We do not have to use a quadratic function to model curvilinear relationships. We can use any mathematical function that mimics the curvilinear pattern observed in the data.1 One mathematical function that is useful for modeling curvilinearity is the logarithmic function. The logarithmic function is shown in the right-hand side of the figure below.

Code
fig_01 = data.frame(
  x = seq(from = -5, to = 3, by = 0.1)
  ) |>
  mutate(y =  -(x^2))

p1 = ggplot(data = fig_01, aes(x = x, y = y)) +
    geom_line() +
    theme_light() +
  scale_x_continuous(name = "X", breaks = NULL) +
  scale_y_continuous(name = "Y", breaks = NULL) +
  ggtitle("Quadratic Function")


fig_02 = data.frame(
  x = seq(from = 0.1, to = 5, by = 0.1)
  ) |>
  mutate(y =  log2(x))

p2 = ggplot(data = fig_02, aes(x = x, y = y)) +
    geom_line() +
    theme_light() +
  scale_x_continuous(name = "X", breaks = NULL) +
  scale_y_continuous(name = "Y", breaks = NULL) +
  ggtitle("Logarithmic Function")

# Layout the plots
p1 | p2
Figure 2: LEFT: Negative quadratic function of X. RIGHT: Logarithmic function of X.

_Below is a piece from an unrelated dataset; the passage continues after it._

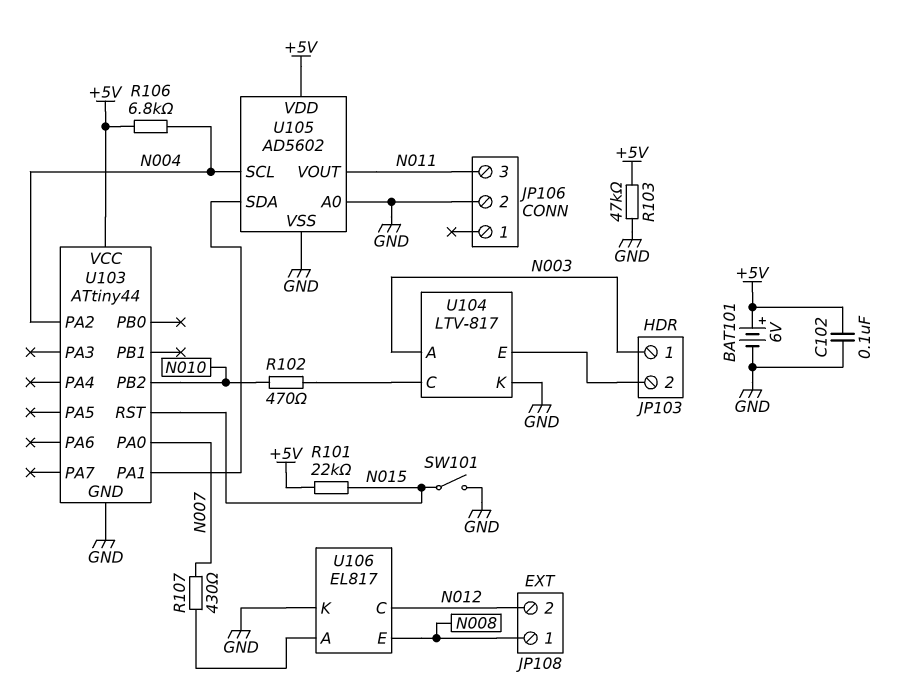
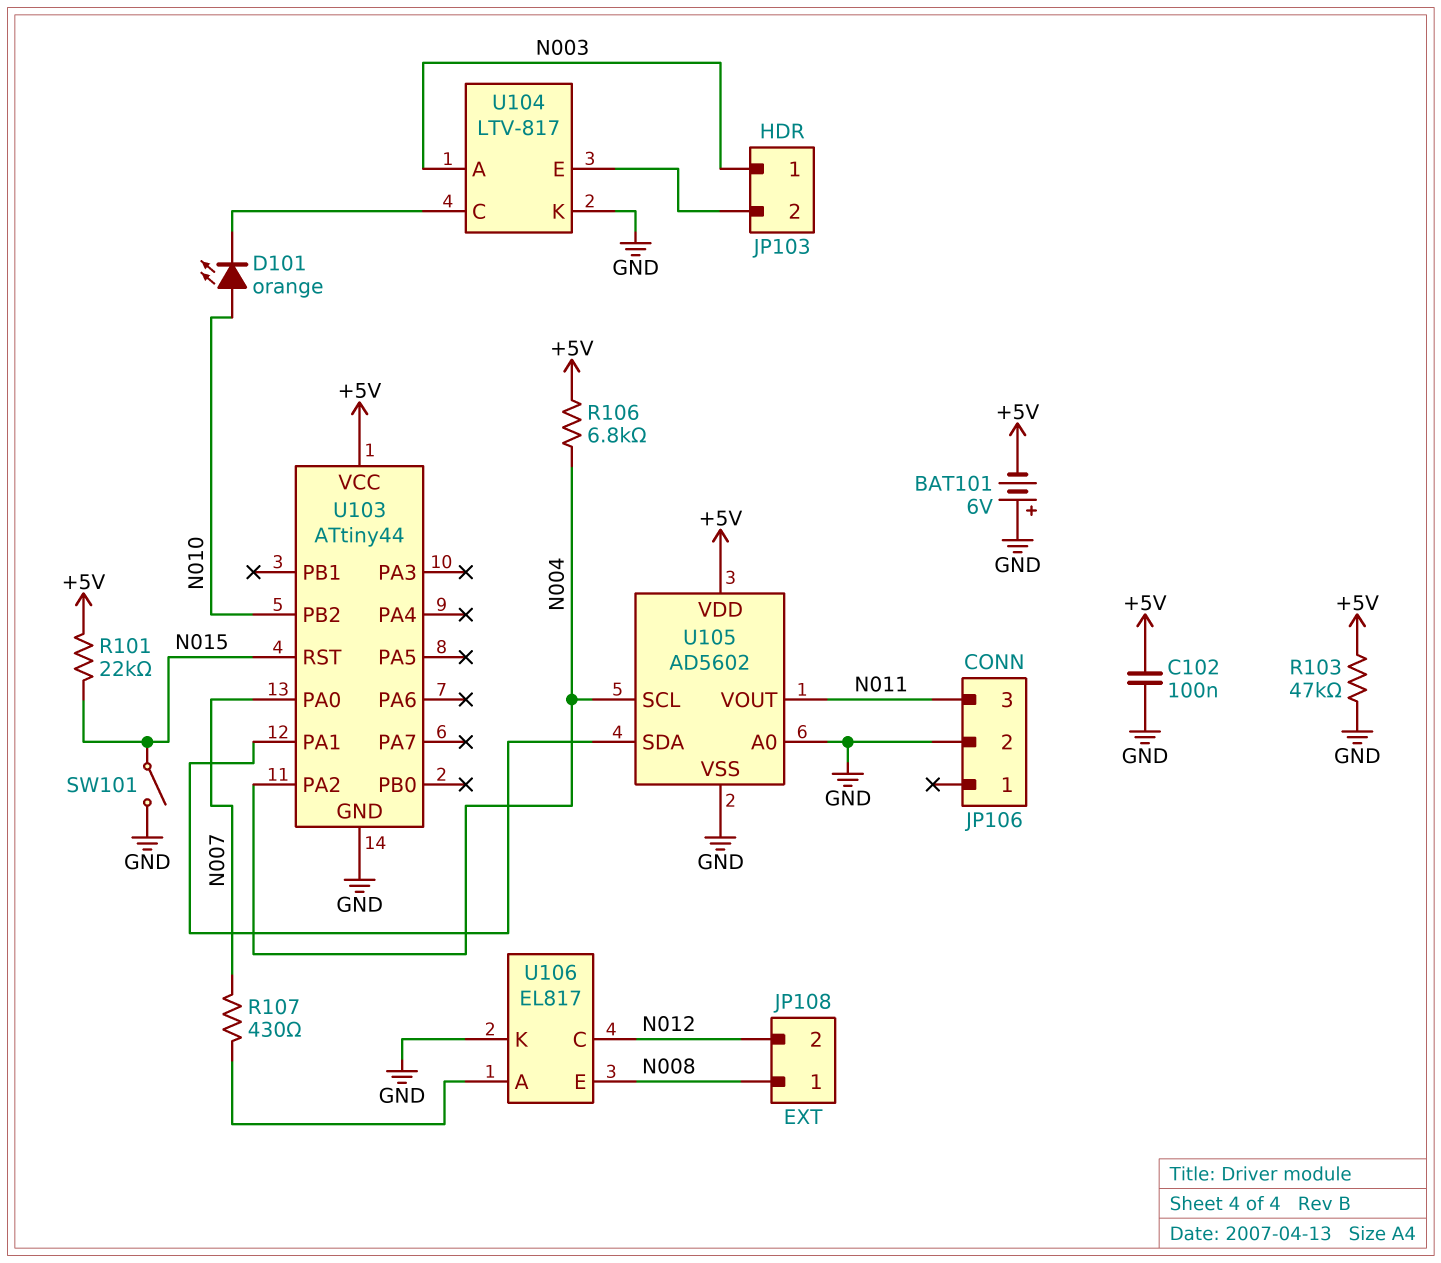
BAT101: 6V (plus +5V, minus GND) -> 6V (plus GND, minus +5V)
D101: none -> LED orange (A N010, K U104/C)
R102: 470 (N010, U104/C) -> none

These two functions have some similarities. They both model non-linear growth (continuous and diminishing growth). However, in the quadratic function, this growth eventually peaks and then is followed by continuous and increasing loss (parabola; the function changes direction). The logarithmic function, on the other hand, does not change direction—it continues to grow, albeit ever diminishing in the amount of growth.2

As you consider different mathematical functions, it is important to consider the substantive knowledge in an area. For example, while empirically both the quadratic polynomial model and the logarithmic model might both suggest reasonable fit to the data, in this context, the logarithmic model might be a more substantively sound model than the quadratic polynomial model. We would probably expect that the effect of SAT on graduation rate would diminish for schools with higher median SAT scores, but that it wouldn’t actually change direction. (This would mean that at some value, an increase in SAT would be associated with a lower graduation rate!)


Fitting a Logarithmic Function Using lm()

The mathematical expression of the logarithmic function is:

\[ Y = \log(X) \]

This implies that, to fit a logarithmic function we need to log-transform the predictor and use that in the lm() function. (Note that we do not transform the Y-value.) The choice of base for the logarithm is irrelevant statistically, but does impact the interpretation of the slope. To illustrate, we will examine fitting models using base-2, base-10, and base-e. Rather than mutating the log-transformed variables into the data, we will include the log-transformation directly in the lm() function.


Using Base-2 Log-Transformed SAT Scores in the Regression Model

To fit the model, we use the lm() function and input the log-transformed SAT scores as the predictor.

# Fit regression model
lm.log2 = lm(grad ~ 1 + log(sat, base = 2), data = mn)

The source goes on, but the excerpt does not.